/ProjectWatson

Projet3A - IBM Watson

Primary LanguagePython

ProjectWatson

Projet3A - IBM Watson

Data

All data are disponible on Google Drive

If you just look for tf_idf.json, it is also in data directory.

Attention data has been updated because 403.json was broken.

Final Report

The LaTeX project of final report is hosted on Overleaf. The advantage of this site is that we can modify documents at the same time, no risk of merge conflicts.

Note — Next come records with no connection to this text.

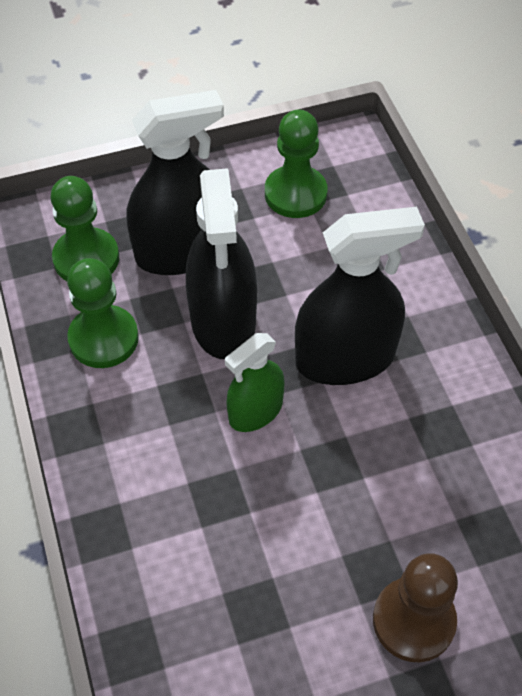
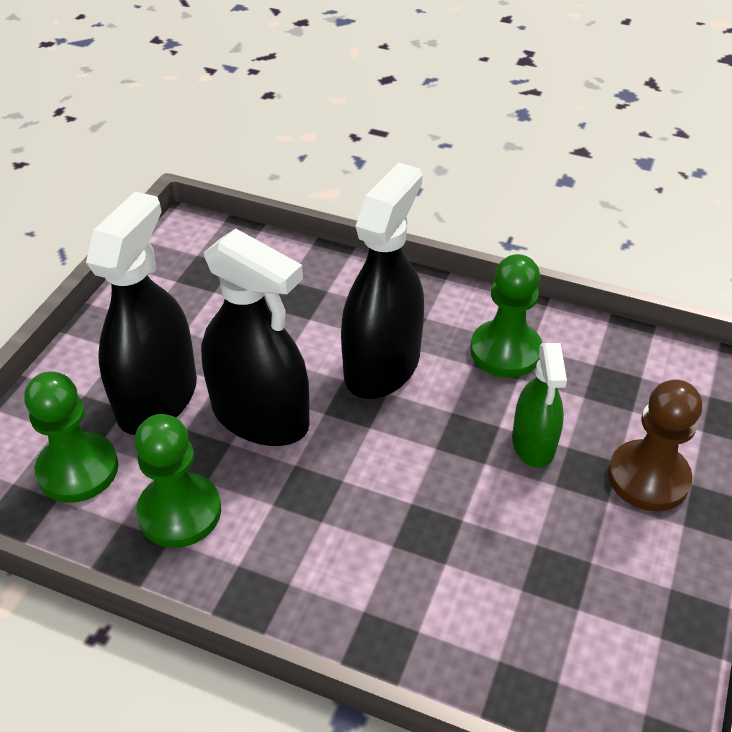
camera: 50 degrees left, 10 degrees down
(255, 411) = (371, 452): green spray bottle -> green spray bottle (533, 443)
(295, 194) = (194, 292): green pawn -> green pawn (505, 351)

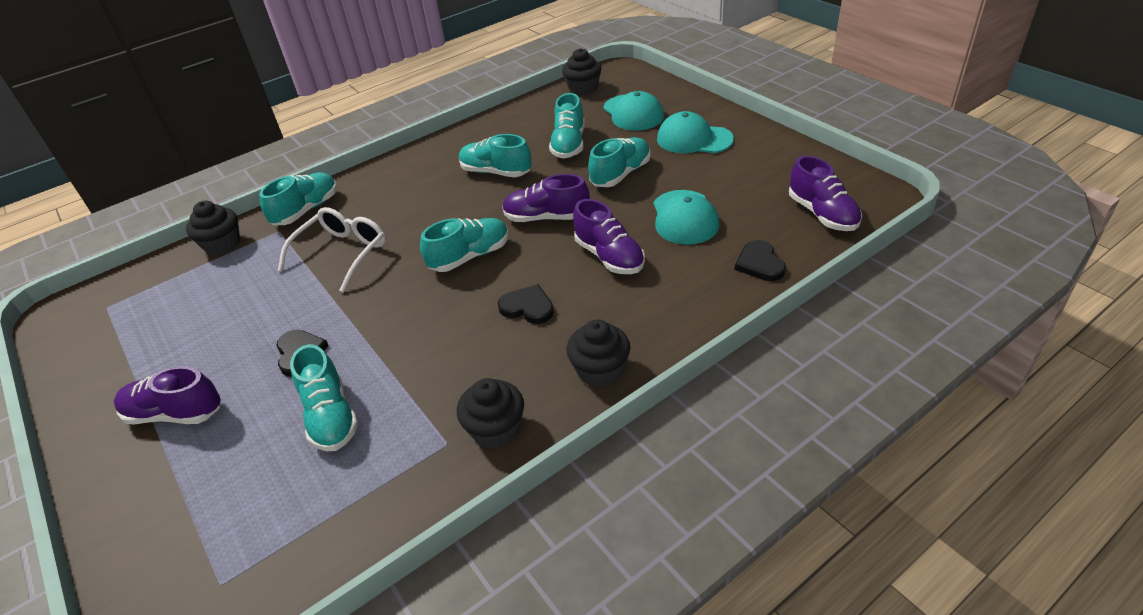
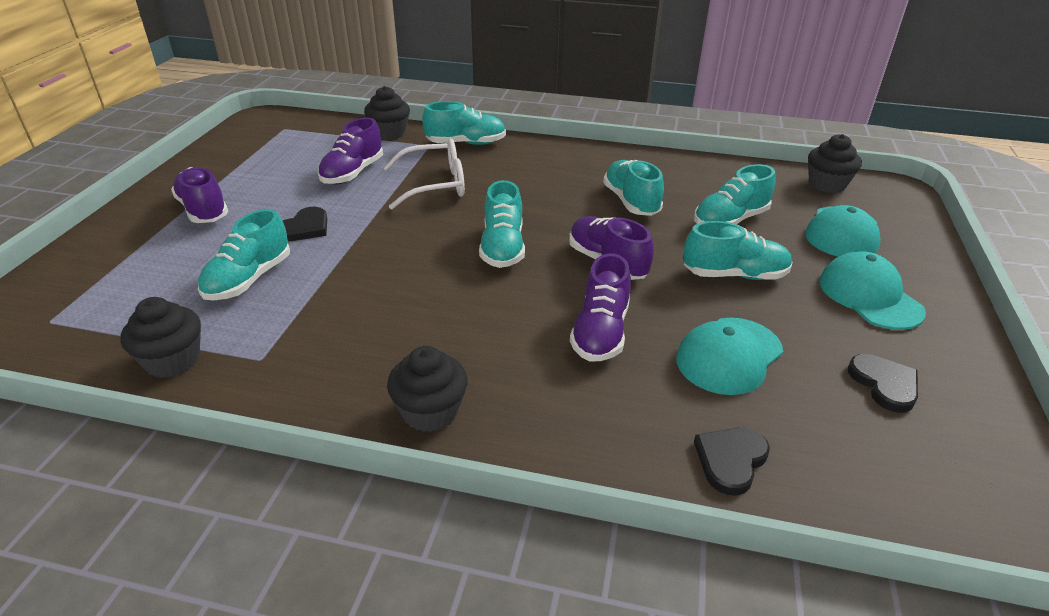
camera: 45 degrees right, 5 degrees down
(470, 256) = (502, 248): turquoise shoe -> turquoise shoe turned 75 degrees clockwise
(495, 429) = (298, 380): black cupcake -> black cupcake (173, 360)
(527, 307) = (472, 316): black heart -> black heart (884, 384)
(822, 214) = (900, 478): purple shoe -> purple shoe (353, 173)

For now its layout is not very fancy, but we can improve these things later. An alternative is to use Binet Typographics' Template, but it's maybe tooooo fancy.

Convetion

TF-IDF Matrix

TF-IDF matrix is store in a json file in following form:

[
    {
        'id': 1,
        'value': [
                    {
                        'id': 2,
                        'value': 0.9
                    },
                    {
                        'id': 3,
                        'value': 0.1
                    }
                ]
    }, 
    {
        'id': 2,
        'value': [
                    {
                        'id': 1,
                        'value': 0.9
                    },
                    {
                        'id': 3,
                        'value': 0.1
                    }
                ]
    }
]

Only n.json with n < 5000 are treated (about 500 books, since not all json exists), we can process more after demo. However, we should keep in mind that a matrix 10000 * 10000 would barely contained in memory, so a MySQL-like database maybe needed.

Data

Data under reconstruction, coming soon....

Old data (not maintained anymore) are available at Google Drive

Algorithm of Similarity Calculation: Google Drive again

Abstract

Recommendation is a hot topic in data mining and has vaste application in day life. However, there is no satisfactory recommendation system nowadays available for books, which is desired by many people. We wish to design and implement a better system recommending books according to user’s profile by exploring information associated to each book. Our goal is to use IBM Watson’s efficient tools for keywords and concepts extraction and sentiment analysis in order to build a strong similarity criteria. The information on books shall be stored in a graph database which is most suited for our problem.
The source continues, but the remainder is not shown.